Q. What’s the main hook for service providers that work hand-in-hand with growers? Just the overall increase in efficiency and accuracy in record keeping? Or are there perhaps hidden benefits/attributes of the system that we haven’t addressed just yet?
Greater data capture efficiency and productivity. With this agronomists tell us that they want to ‘get to one more field’ each day to be able to grow their business and cover more acres for growers. With the power of voice they are enabled to take more comprehensive records, faster that conventional methods.
The hidden benefit that the user is not forced to always look at, touch, and tie up both of their hands interacting with their smartphone or iPad mini. With voice and audio capture and playback for confirmation, the user has the freedom to do more and to keep records in parallel with physically inspecting the crop hands-on. They can focus on what matters most to their expertise.
Q. I understand this product is just another advance in “hands free” enabled technology (Google Glass) in farming. How do you feel hands free enabled technology will revolutionize the professional agronomist’s daily workflow?
It’s true that this venture was inspired by a Google ‘moonshot’ a little more than two years ago. I was fortunate to be the first person in the agriculture industry to test smartglasses with hundreds of people. In short, they loved the idea of a voice-driven, hands-free data capture means, but needed the service tailored for their specific domain vs. just being general purpose.
Our team is a huge believer in an “eyes-free, hands-free” future for ag professionals. We love working with our innovation partners and absolutely see a complimentary role for this piece of the puzzle to take hold and flourish with users and ag enterprises.
There are emerging wearable devices like the Apple AirPods that can enable some ‘hands free’ operation, but Apple has some work to do before that product matures beyond the consumer market for the vertically oriented industrial or enterprise markets. If Apple wants advice on how to improve their product, they can call me. Since I buy almost all their gear, I bet they can find my number somewhere.
To be blunt, Silicon Valley tends to obsess over creating mobile apps that seems to be made to consume the time of teenagers, constantly addicted and looking down at their screens. Our customer discovery shows that ag professionals want a better way to work.
Q. What will the 2017 release look like? Where can agronomists download AgVoice for the 2017 growing season? What different devices can it run on? Any major U.S. retailers or cooperatives signed up already to have its agronomy staff using AgVoice that you can discuss here?
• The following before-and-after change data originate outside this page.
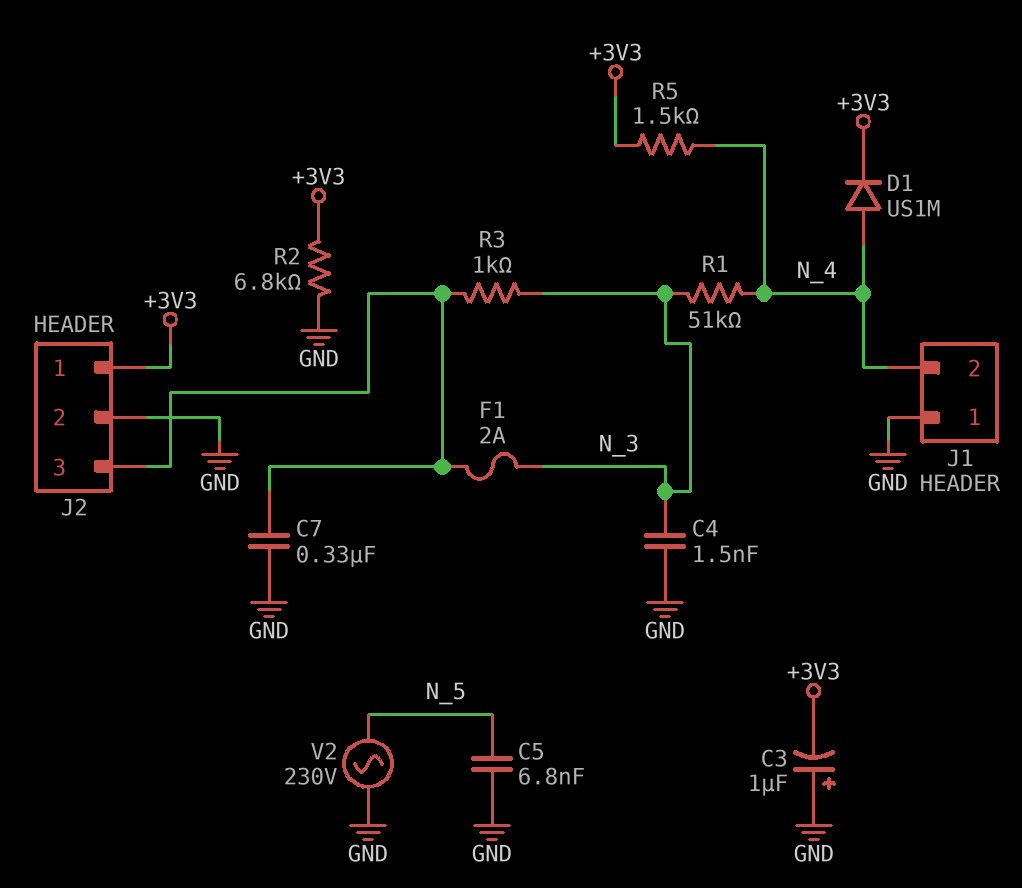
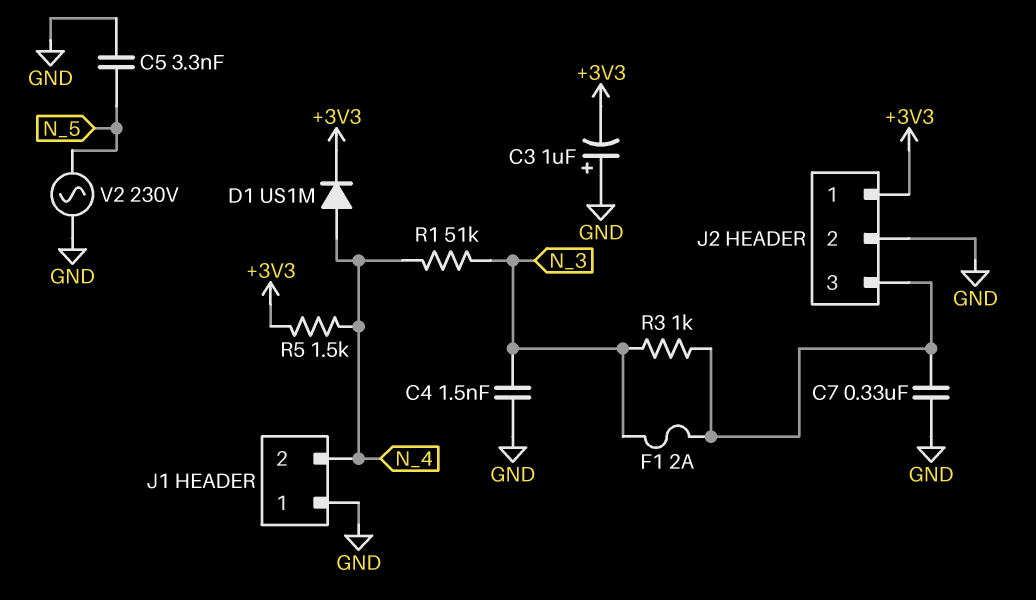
C5: 6.8nF (GND, N_5) -> 3.3nF (GND, N_5)
R2: 6.8k (+3V3, GND) -> none

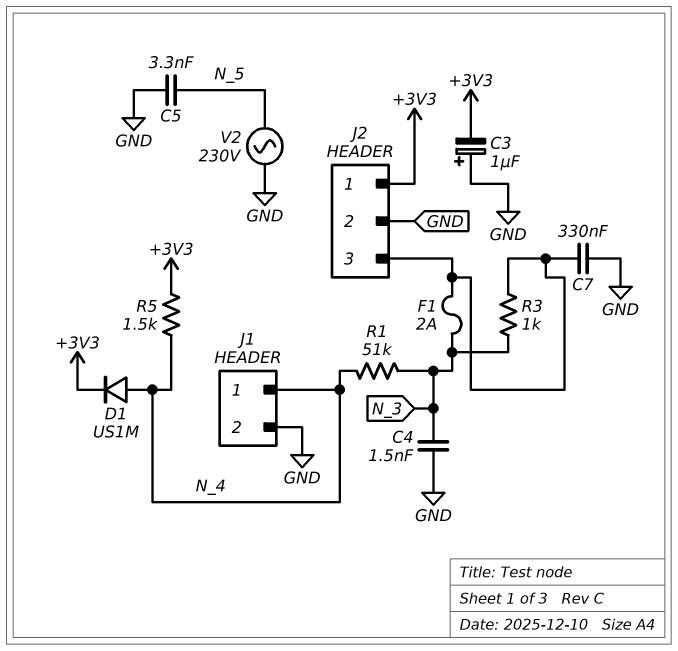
J1 pin 1: GND -> N_4
J1 pin 2: N_4 -> GND

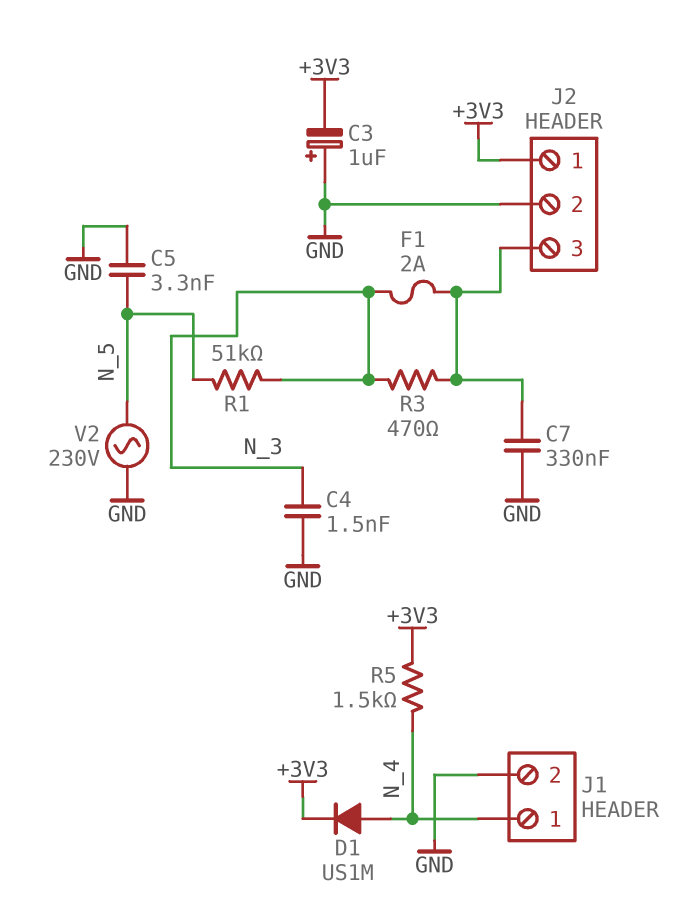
R1: 51k (N_3, N_4) -> 51k (N_3, N_5)
R3: 1k (J2/3, N_3) -> 470 (J2/3, N_3)

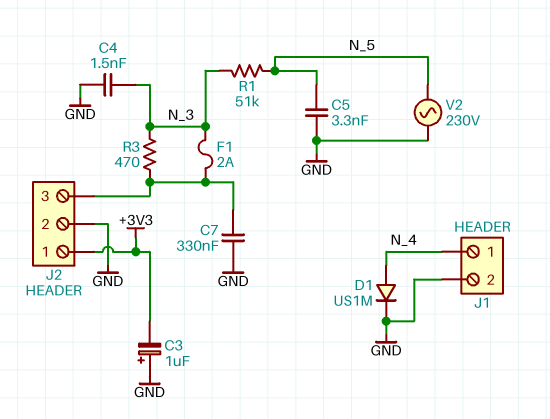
D1: diode US1M (A N_4, K +3V3) -> diode US1M (A N_4, K GND)
R5: 1.5k (+3V3, N_4) -> none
We testing our field trial version of the AgVoice service during the last half of 2016 in the Midwest and mid-south. The service is currently in a closed beta phase as we are continuing to add new features.
Our service runs smartphones. We also have a select range of optional industrial-grade wireless Bluetooth headsets to enable hands-free use. We test and recommend these headsets to users to optimize their data capture experience.
We have multiple early adopter agronomy-related R&D teams, and cooperatives, evaluating the current AgVoice service. We’re targeting major U.S. retailers in the next phase as we broaden the service for more mainstream users.
Q. Anything else that we didn’t touch on that you feel is important to note for our audience of professional service providers working with growers to optimize their use of technology on the farm?
There are a lot of great dashboards in the ag tech industry. We’ve heard over and over again from professional service providers that the value is in the sharing of secure data in support of growers. You’ll likely see us play a role as a complimentary building block to the many dashboards in the industry that empowers these ag professionals to more efficiently and productively serve their end growers, ranchers and producers.